Online Arbitrage (OA)
Buying products from online retailers (Walmart.com, Target.com, other sites) and reselling on Amazon.
Pros
- Work from home — no driving to stores
- Scalable — you can process hundreds of deals per day with software
- Nationwide access — not limited to your local stores' inventory
- Better record keeping — digital receipts for everything
- Can be automated with deal alerts and price tracking tools
Cons
- Higher competition — everyone sees the same online deals
- Shipping costs eat into margins
- More returns and order cancellations
- Requires upfront tool subscriptions ($50-200/month)
Retail Arbitrage (RA)
Physically visiting stores to find clearance, markdowns, and mispriced items to resell.
Pros
- Lower competition — your local clearance finds are unique to you
- Instant verification — you can inspect items before buying
- No shipping costs on sourcing (you carry it home)
- Lower startup cost — just need the Amazon Seller app (free)
- Some stores have incredible post-holiday clearance (90% off)
Cons
- Time-intensive — hours of driving and scanning
- Limited by geography — rural areas have fewer stores
- Harder to scale — you can only visit so many stores per day
- Gas, wear-and-tear on vehicle
- Inconsistent — some trips yield nothing
The Numbers
| Online Arbitrage | Retail Arbitrage | |
|---|---|---|
| Startup Cost | $200-500 | $100-300 |
| Time to First Sale | 1-2 weeks | 3-7 days |
| Average ROI | 30-60% | 50-200% |
| Monthly Potential | $1K-50K+ | $500-10K+ |
| Best For | Full-time, scaling | Side hustle, starting out |
My Recommendation: Do Both
They're not mutually exclusive.
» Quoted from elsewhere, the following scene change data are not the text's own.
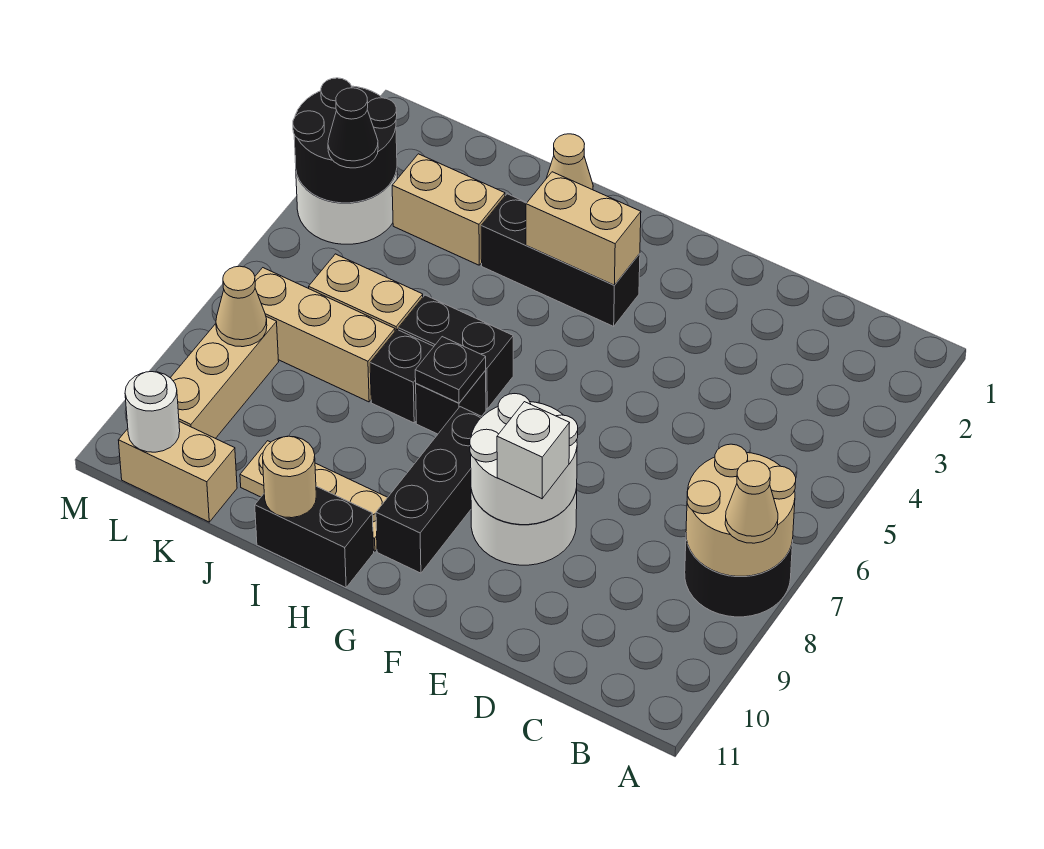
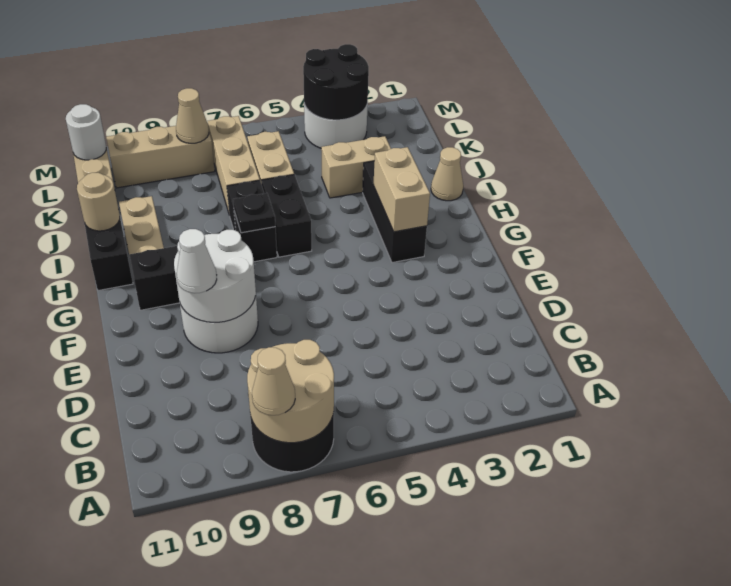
white brick E9 level 3 -> white cone E9 level 3
tan brick J3:K3 level 1 -> tan brick J3:J4 level 1
black cone L4 level 3 -> none

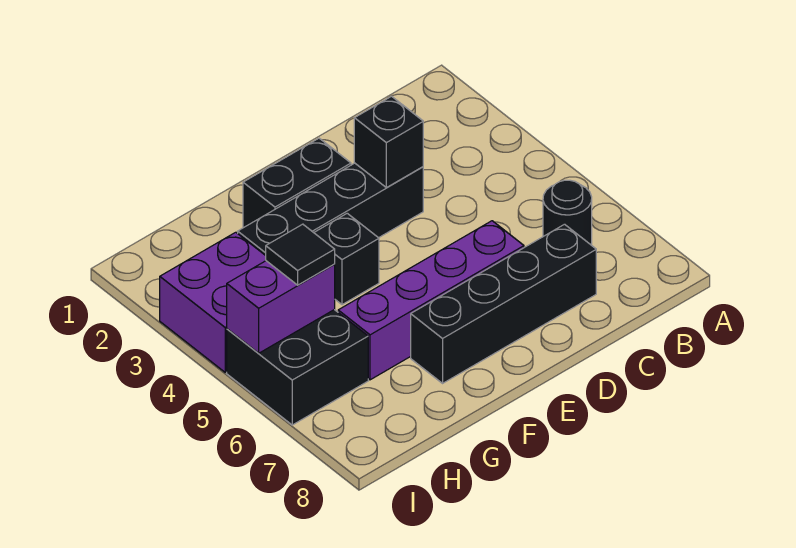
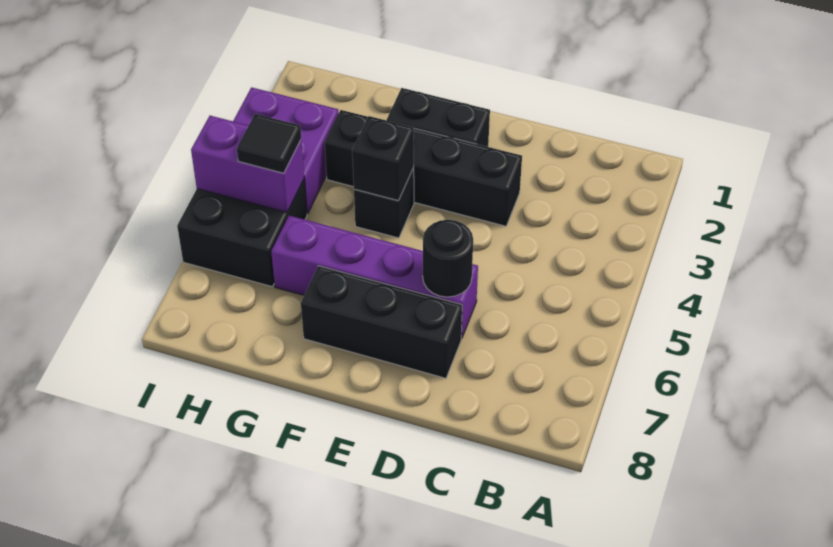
black round brick B6 level 1 -> black round brick D6 level 2
black brick C7:F7 level 1 -> black brick D7:F7 level 1
black brick D3 level 2 -> black brick F4 level 2

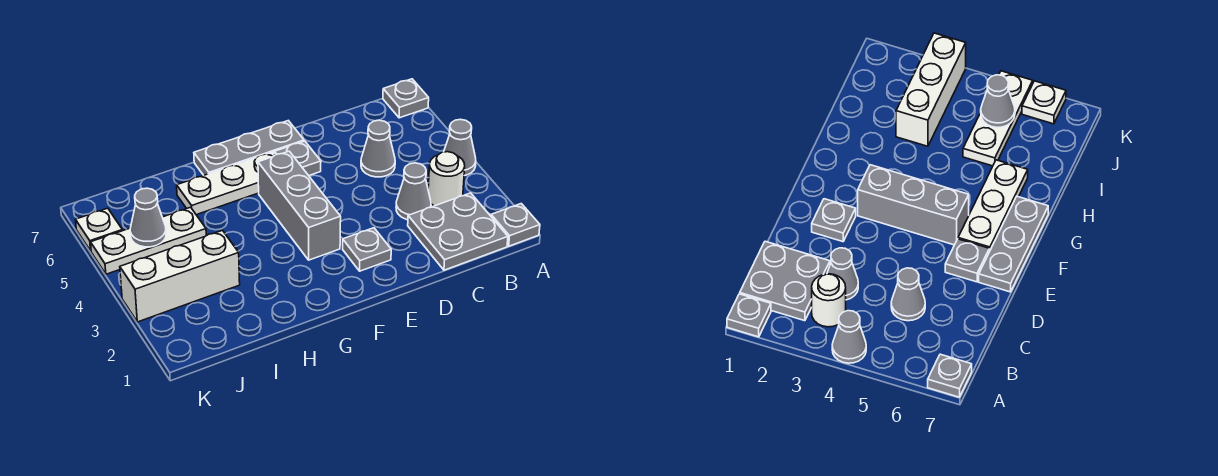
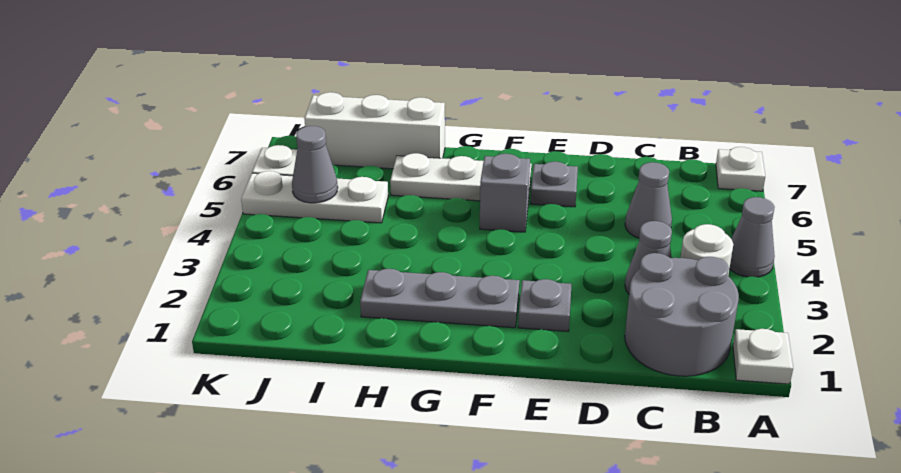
grey plate A1 level 1 -> white plate A1 level 1
grey plate A7 level 1 -> white plate A7 level 1
grey plate B1:C2 level 1 -> grey round brick B1:C2 level 1
grey plate E7:G7 level 1 -> grey plate F2:H2 level 1
grey brick F3:F5 level 1 -> grey brick F5 level 1
white brick I3:K3 level 1 -> white brick H7:J7 level 1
I started with retail arbitrage to learn the fundamentals — understanding product categories, fee structures, and what sells. Then I added online arbitrage to scale beyond what's physically possible with store visits.
Today, the majority of my Amazon sourcing is automated online arbitrage using price tracking tools. But I still do retail sourcing for thrift store gold and clearance finds that online tools can't replicate.